Pubblicato su INFORMAZIONE 24 in: HI-TECH

SPID, ovvero il Sistema Pubblico di Identità Digitale, ha raggiunto un tasso di adozione notevole in Italia superando i 7 milioni di attivazioni nei primi cinque mesi del 2020. Rispetto al 2019 il numero di richieste per ottenere lo SPID è aumentato da circa 50.000 a settimana fino a oltre 80.000 a settimana, complice anche il periodo di lockdown causato dalla pandemia e il conseguente incremento di richieste per ottenere bonus e indennità di vario tipo.

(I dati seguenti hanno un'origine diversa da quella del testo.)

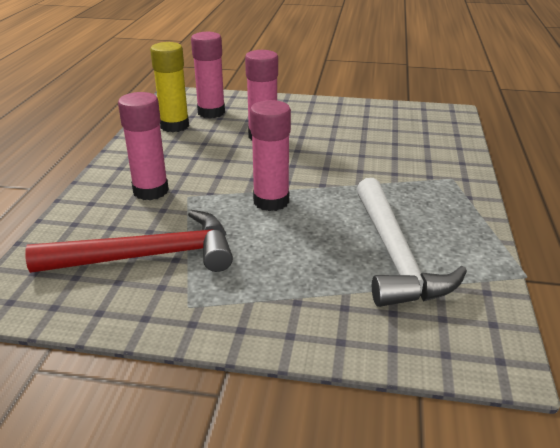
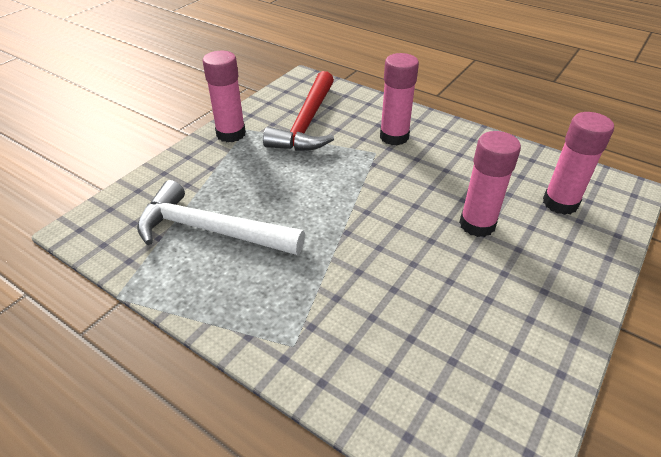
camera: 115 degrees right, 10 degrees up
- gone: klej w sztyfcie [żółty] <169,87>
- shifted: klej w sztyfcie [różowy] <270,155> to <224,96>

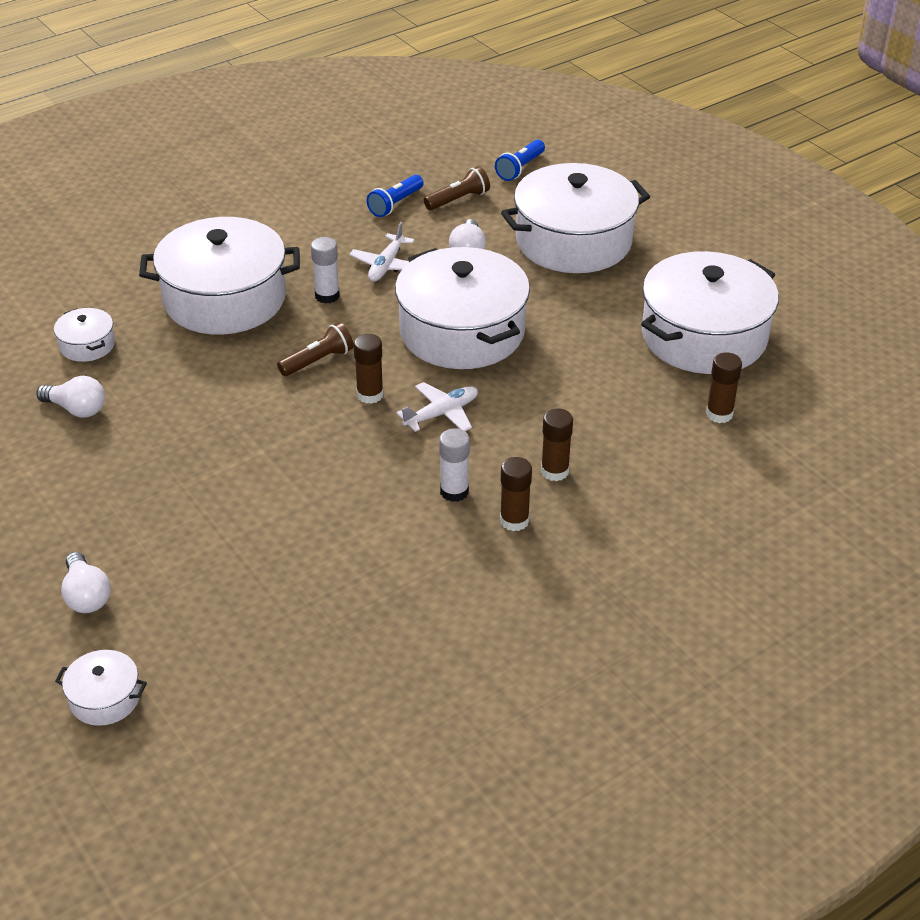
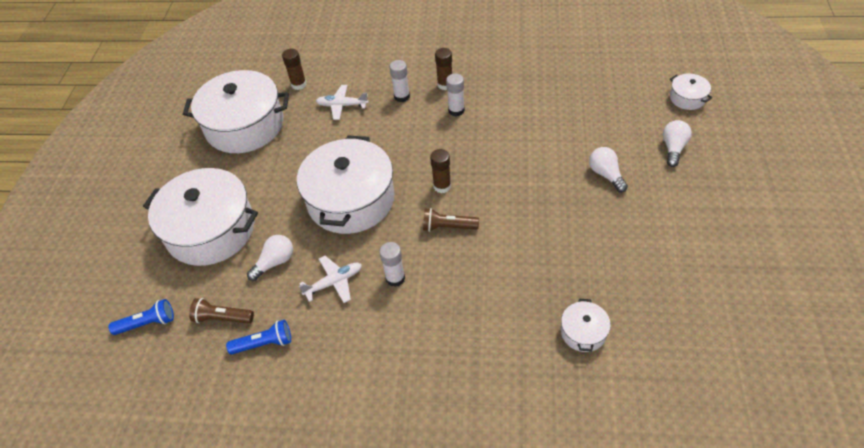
camera: 135 degrees left, 10 degrees up
- shifted: żarówka [biały] <70,397> to <608,169>
- gone: garnek [biały] <219,276>
- shifted: samolot [biały] <437,407> to <342,102>
- repainted: klej w sztyfcie [brązowy] <557,444> to klej w sztyfcie [biały] <400,81>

A dare manforte a una sempre più capillare diffusione del sistema di autenticazione ci pensa adesso l’INPS. Il loro PIN è andato in pensione a partire dal 1° ottobre 2020 per essere sostituito proprio dallo SPID. Attenzione però, perché la regola non vale per alcuni soggetti tra cui:

  • Minori di diciotto anni
  • Persone che non hanno documenti d’identità italiana
  • Persone soggette a tutela

Queste categorie potranno continuare a rinnovare il PIN, necessario per accedere ai servizi dell’INPS, ovvero l’Istituto Nazionale di Previdenza Sociale, a cui devono essere obbligatoriamente iscritti tutti i lavoratori pubblici, privati e i lavoratori autonomi che non hanno una cassa previdenziale autonoma. Tutti gli altri soggetti dovranno invece cambiare metodo di accesso quando il PIN in uso scadrà: le alternative sono SPID o la Carta d'Identità Elettronica (CIE) o la Carta Nazionale dei Servizi (CNS).